Era enero de 2016. Jeremy y Molei Wright, su novia, estaban saliendo de Denver; pasarían un divertido fin de semana con sus amigos en las laderas de Breckenridge, Colorado. Los oriundos de Colorado tenían mentalidades similares: ambiciosos, gregarios y reflexivos; adoraban los libros, el teatro, la música y estar al aire libre. Jeremy, entonces de 29 años, era especialista en relaciones públicas en el día y luchador de artes marciales mixtas por las noches.
Molei, de 28 a la sazón, era la primera de su familia en haberse graduado de la universidad y vendía fondos de inversión a asesores financieros. Si bien llevaban menos de un año juntos, habían bastado unas cuantas citas para darse cuenta de que eran el uno para el otro. No se habían profesado su amor formalmente, pero Jeremy estaba seguro de que la mujer era su media naranja. Mientras el vehículo se enfilaba al pueblo turístico, Jeremy se sintió agradecido.
“Todo me parecía maravilloso”, comenta. “Quizá era la mejor etapa de mi vida, me sentía muy bien tan solo de pensar en lo que nos esperaba. Después, en un abrir y cerrar de ojos, todo se pulverizó”.
El camión que los golpeó salió de la nada.
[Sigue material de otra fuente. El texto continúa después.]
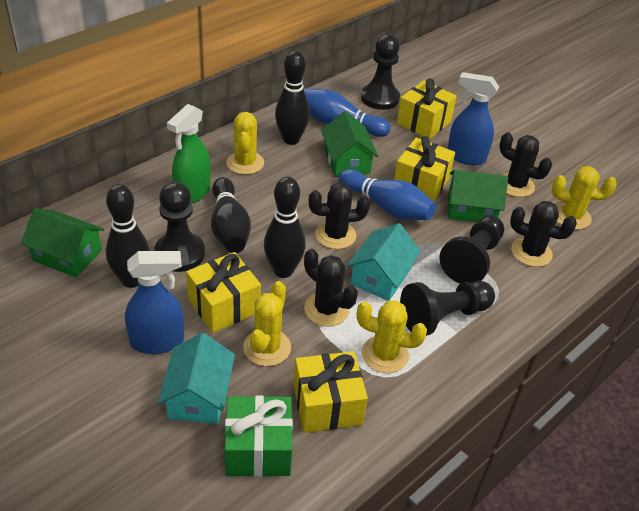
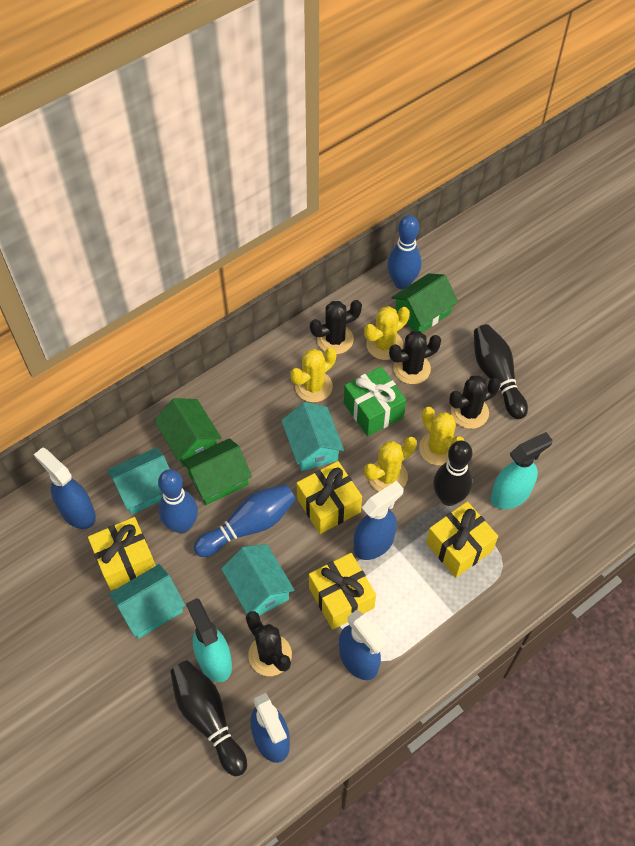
black bowling pin: 4 -> 3
black pawn: 4 -> 0
blue bowling pin: 2 -> 3
blue spray bottle: 2 -> 4
green spray bottle: 1 -> 0
turquoise house: 2 -> 4
turquoise spray bottle: 0 -> 2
En un instante, Jeremy rodaba suavemente, a bordo de la Mitsubishi Montero, entre la nieve que caía; al siguiente, el volante lo aprisionó en el auto destrozado al lado de la carretera; todo era agonía. Vio a Molei a su derecha: si bien sus ojos estaban abiertos, Jeremy notó la mirada perdida. Solo se le ocurrió decir algo: “No te mueras. Te amo. No te mueras”.
Según las estadísticas, ella debió haber muerto. Sus vértebras cervicales eran añicos. Lo único que sujetaba su cabeza era el músculo y la piel. Los médicos lo llaman luxación occipitocervical; la denominación coloquial es decapitación interna. Probabilidades de sobrevivir: 1 de 100.
Henry Rodríguez, teniente del Ejército entrenado en medicina de emergencia que estaba de vacaciones, conducía en la misma autopista no muy atrás de la Mitsubishi, así que se detuvo apenas vio el accidente.
Mientras su esposa tranquilizaba a Jeremy, que estaba atrapado y aterrorizado, Rodríguez actuaba con rapidez. Un movimiento en falso pudo haber dejado a Molei muerta o paralítica. Con mucho cuidado, la sacó de entre los restos —“de la chatarra”, dijo en ese instante—, protegiendo su cabeza y cuello; la colocó en el piso cerca del carro y la cubrió con abrigos buscando conservar su calor corporal.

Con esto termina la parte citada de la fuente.